The problem is, if you come up with a notation that’s good at one small set of ideas, you still want to put that in the context of a complete programming language and you have to build something around it and make it complete and if you don’t do a good job of everything, then you end up with a lopsided language that’s great at this one idea and kind of clunky for the other stuff.

On the other hand, it’s really hard to make a language that’s great at everything, in part just because there are only so many concise notations to go around. There’s this Huffman encoding problem. If you make something concise, something is going to have to be more verbose as a consequence. So in designing a language, one of the things you think about is, “What are the things I want to make very easy to say and very easy to get right?” But with the understanding that, having used up characters or symbols for that purpose, you’re going to have made something else a little bit harder to say.

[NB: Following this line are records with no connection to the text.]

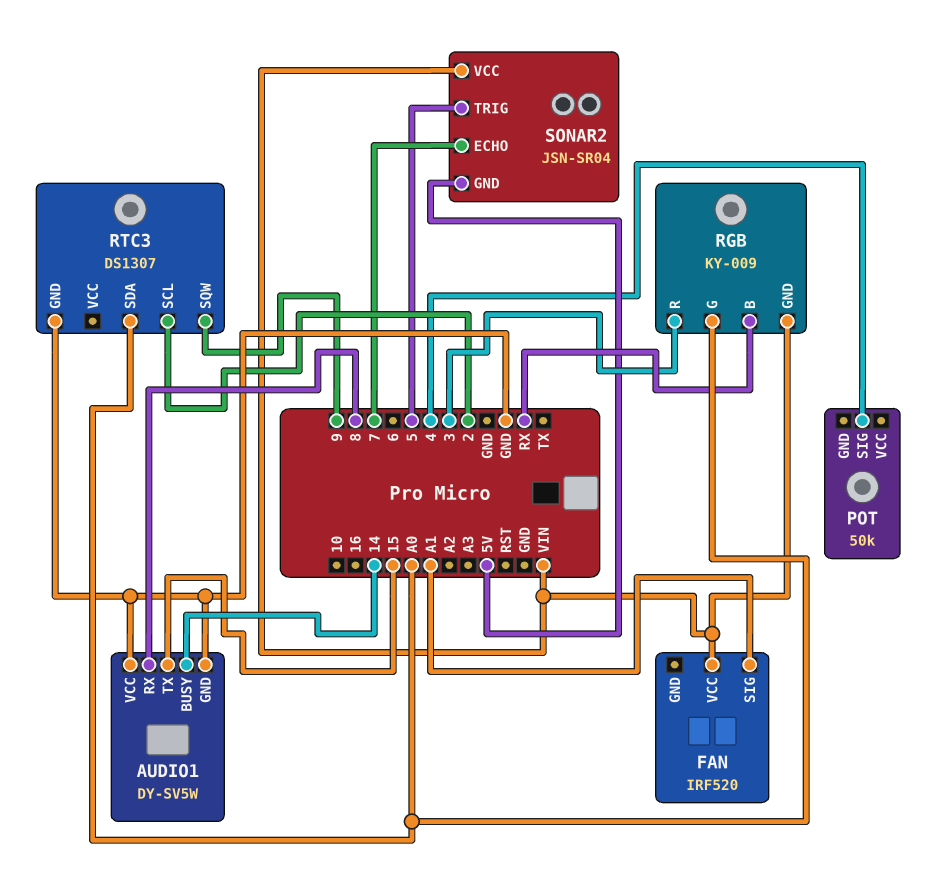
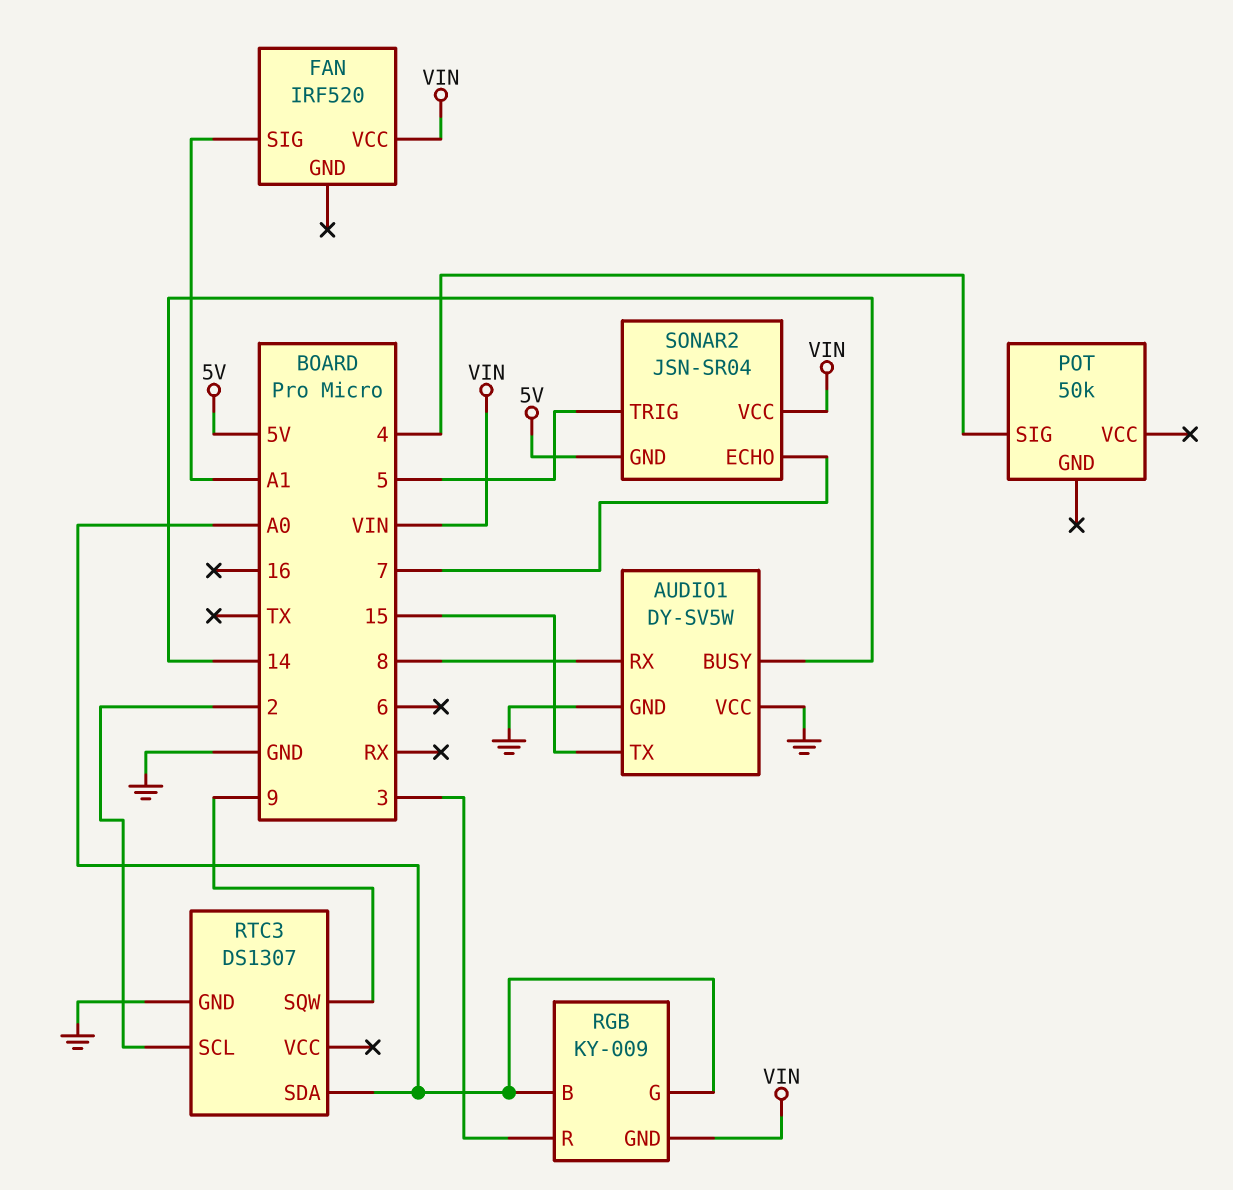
RGB pin B: RX -> A0

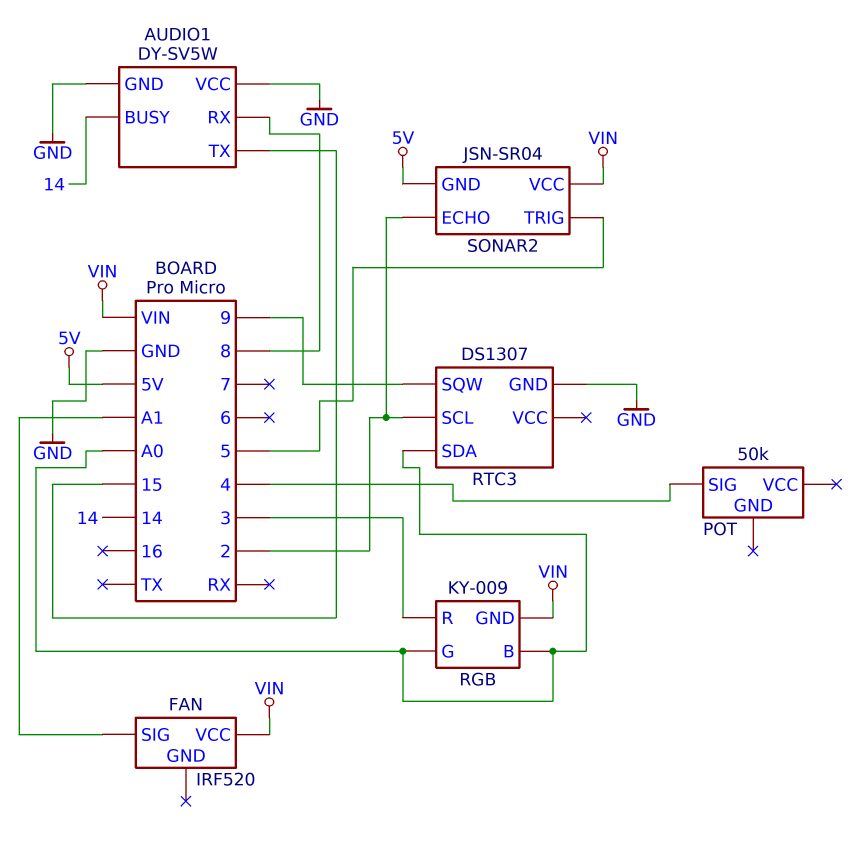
SONAR2 pin ECHO: 7 -> 2

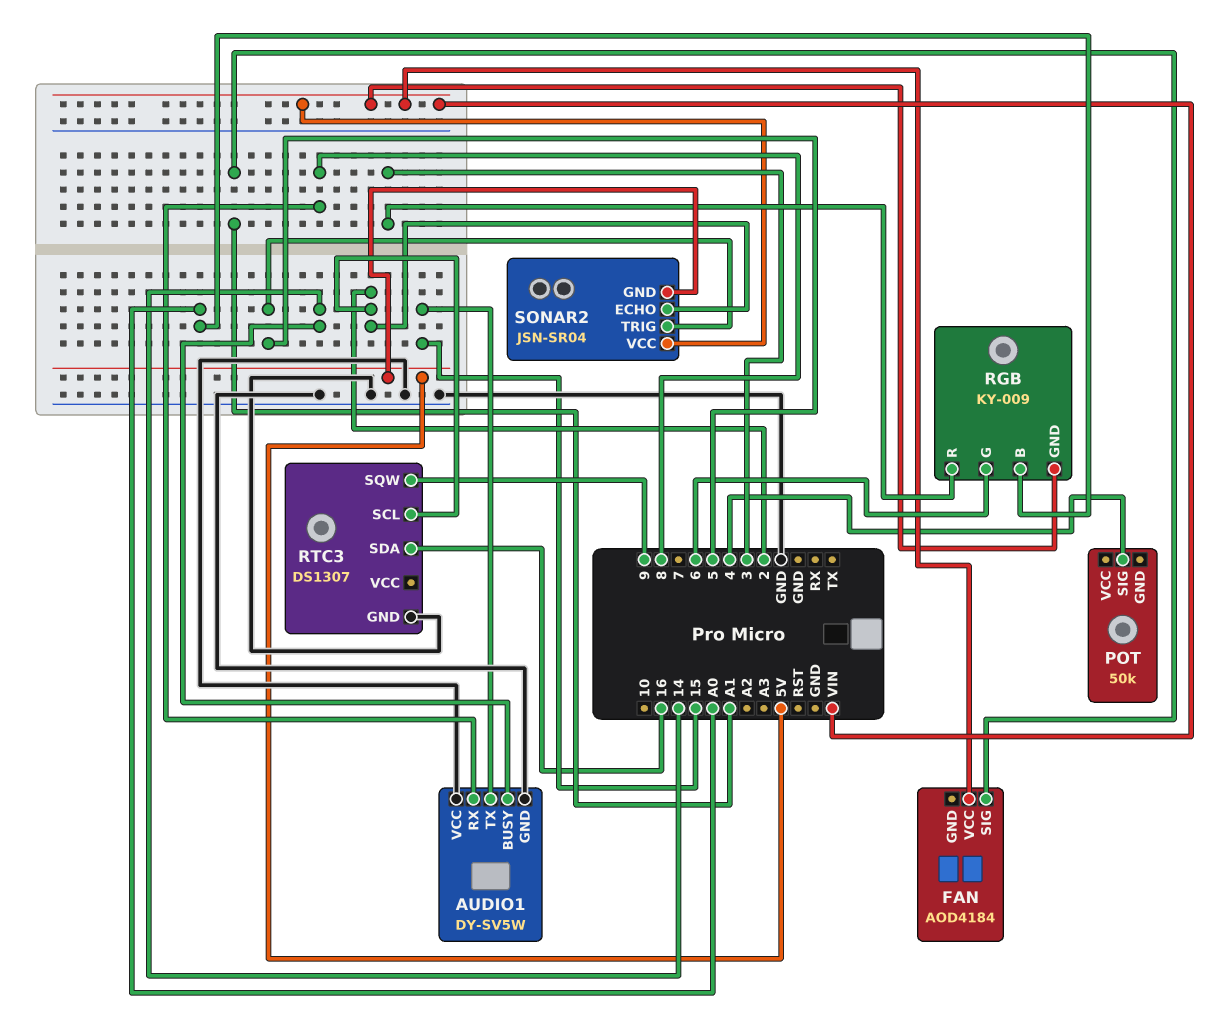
FAN: IRF520 -> AOD4184
RGB pin G: A0 -> 6
RTC3 pin SDA: A0 -> 16

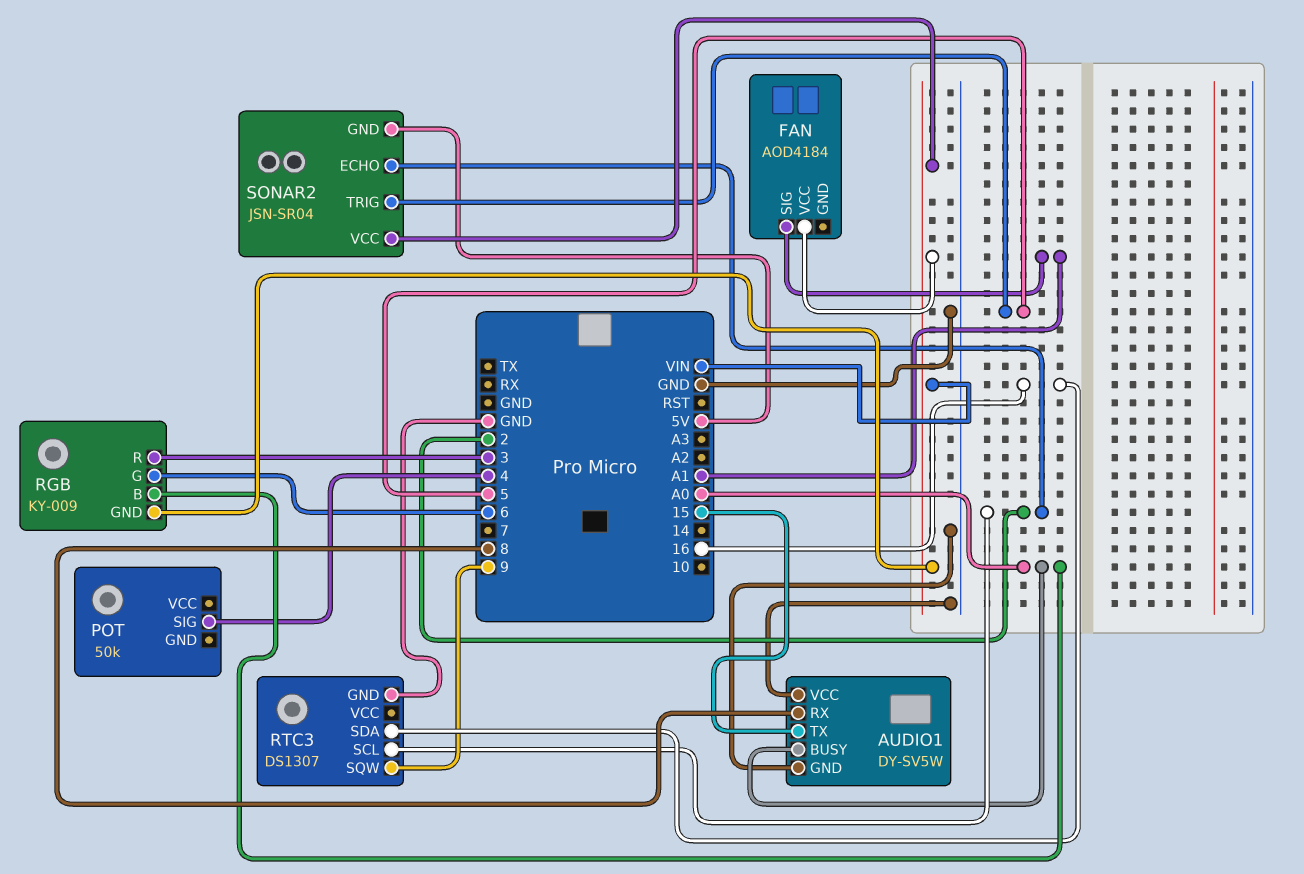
AUDIO1 pin BUSY: 14 -> A0

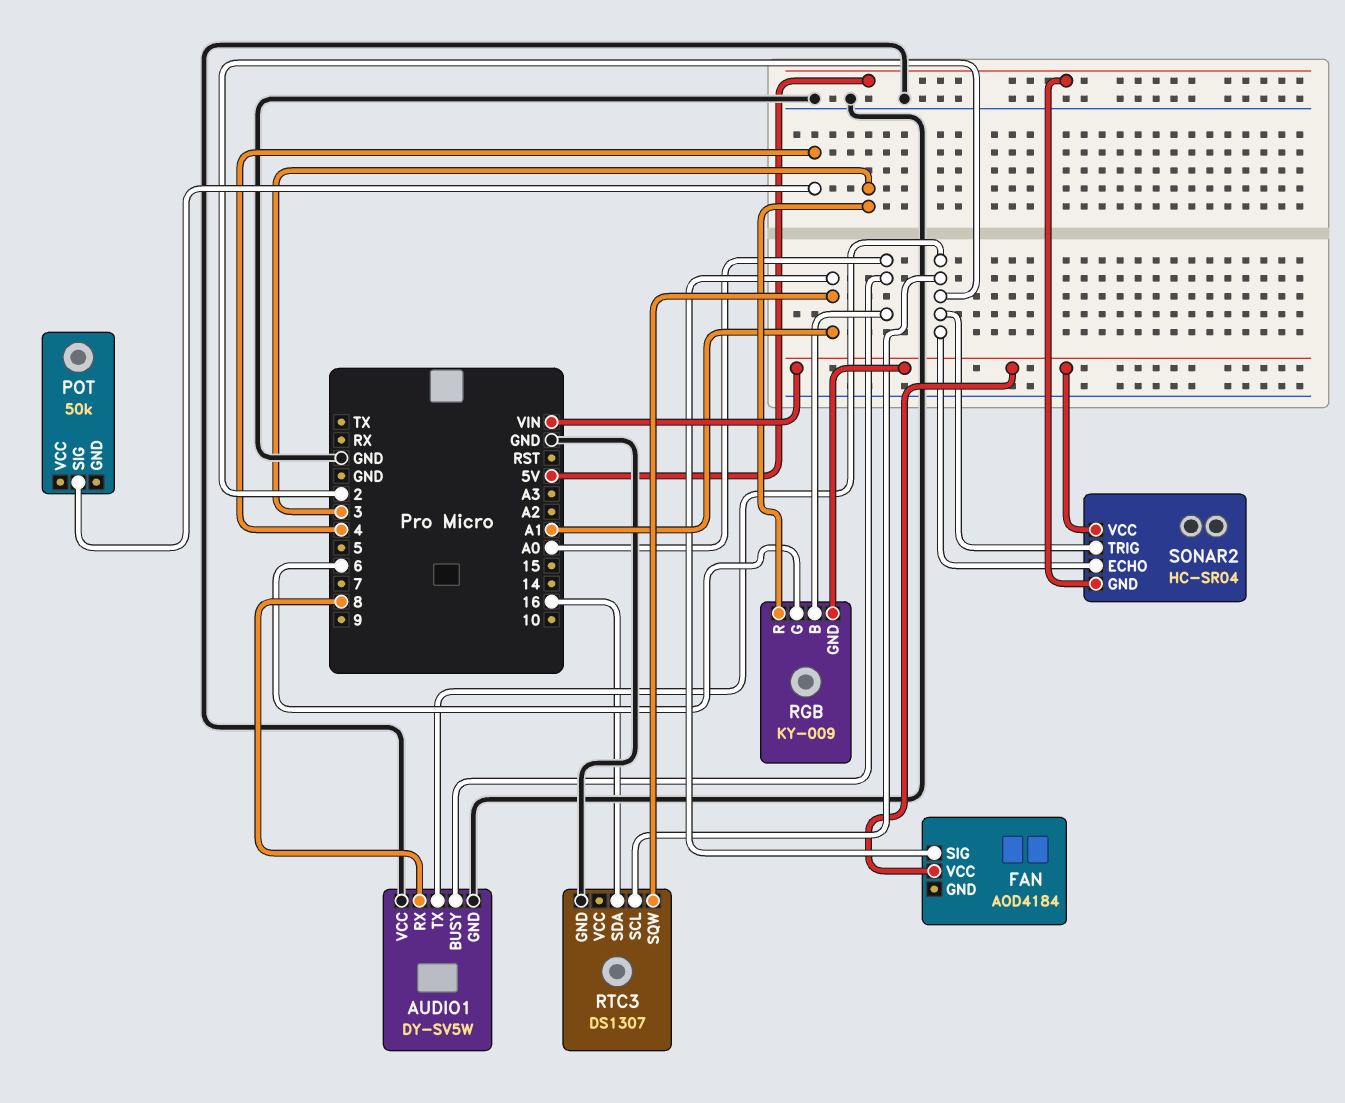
AUDIO1 pin TX: 15 -> 2
RTC3 pin SQW: 9 -> A1
SONAR2: JSN-SR04 -> HC-SR04
SONAR2 pin TRIG: 5 -> 2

Seibel: One way to resolve that is the way Lisp does—make everything uniformly semiconcise. Where the uniformity has the advantage of allowing users of the language to easily add their own equally uniform, semiconcise, first-class syntactic extensions. Yet a lot of folks resist the s-expression syntax. The smug Lisp weenie view of the world is, “Some people just don’t get it; if they did they would see the brilliance of the solution.” Are you a smug enough Lisp weenie to think that if people really understood Lisp they would not be put off by the parentheses?

Steele: No. I don’t think I’ve got the standing to be smug. If anything, because I have learned so many languages I think I understand better than a lot of people the fact that different languages can offer different things. And there are good reasons to make choices among them rather than to hold up one language and say, “This is the winner.”

There are certain kinds of projects that I would not want to tackle with anything other than Lisp because I’m interested in the set of tools it provides me. For instance, ready-made input/output—if I’m willing to conform to Lisp’s syntax, then I’ve already got readers and printers built that are adequate for some kinds of jobs. This in turn allows you to do some kinds of rapid prototyping. On the other hand, if it’s important that I customize the I/O to an existing specific format, then Lisp might not be such a good tool. Or else I might have to build some kind of transducer in some language, Lisp or otherwise, to get it over to the Lisp world.

Seibel: What languages have you used seriously? It must be a long list for you.

Steele: I earned my first money programming in COBOL. I was still a highschool student and subcontracted to someone who was doing a report-card generator system for another school system, so there wasn’t any conflict of interest there. I used Fortran, IBM 1130 assembly language, PDP-10 machine language, APL. I guess I can’t claim to have used SNOBOL seriously. Certainly C, C++, Bliss, the DECsystems implementation language that came out of Carnegie Mellon. GNAL, which is based on Red, I’ve used quite seriously.

Several different varieties of Lisp, including Common Lisp, Scheme, Maclisp. The version of Lisp that Dick Gabriel and I built for the S-1, S-1 Lisp, which was one of the four or five that merged to make Common Lisp. I developed Connection Machine Lisp but I’m not sure I could be said to have done serious coding in it. That was, I think, in turn implemented in *Lisp. *Lisp is not to be confused with Connection Machine Lisp; they are two distinct languages.

I did some serious coding in C*, which was another language we developed for the Connection Machine. Java, of course. And some scripting languages. I’ve done some extensive work in JavaScript, in Tcl. I’ve done serious programming in Haskell, taking “serious” to mean I’ve worked with a language for more than a month and tried to write a substantial piece of code in it. Oh, FOCAL, an early interactive language on the DEC computers, similar to… a little bit like BASIC, a little bit like JOSS. I’ve done substantial coding in BASIC, now that I think about it. And TECO, the Text Editor and Corrector, of course was used to program the first version of Emacs and I regard that as a programming language for that purpose. I wrote enormous amounts of TECO code. And TeX, also regarded as a programming language. Those would be the main ones, I guess.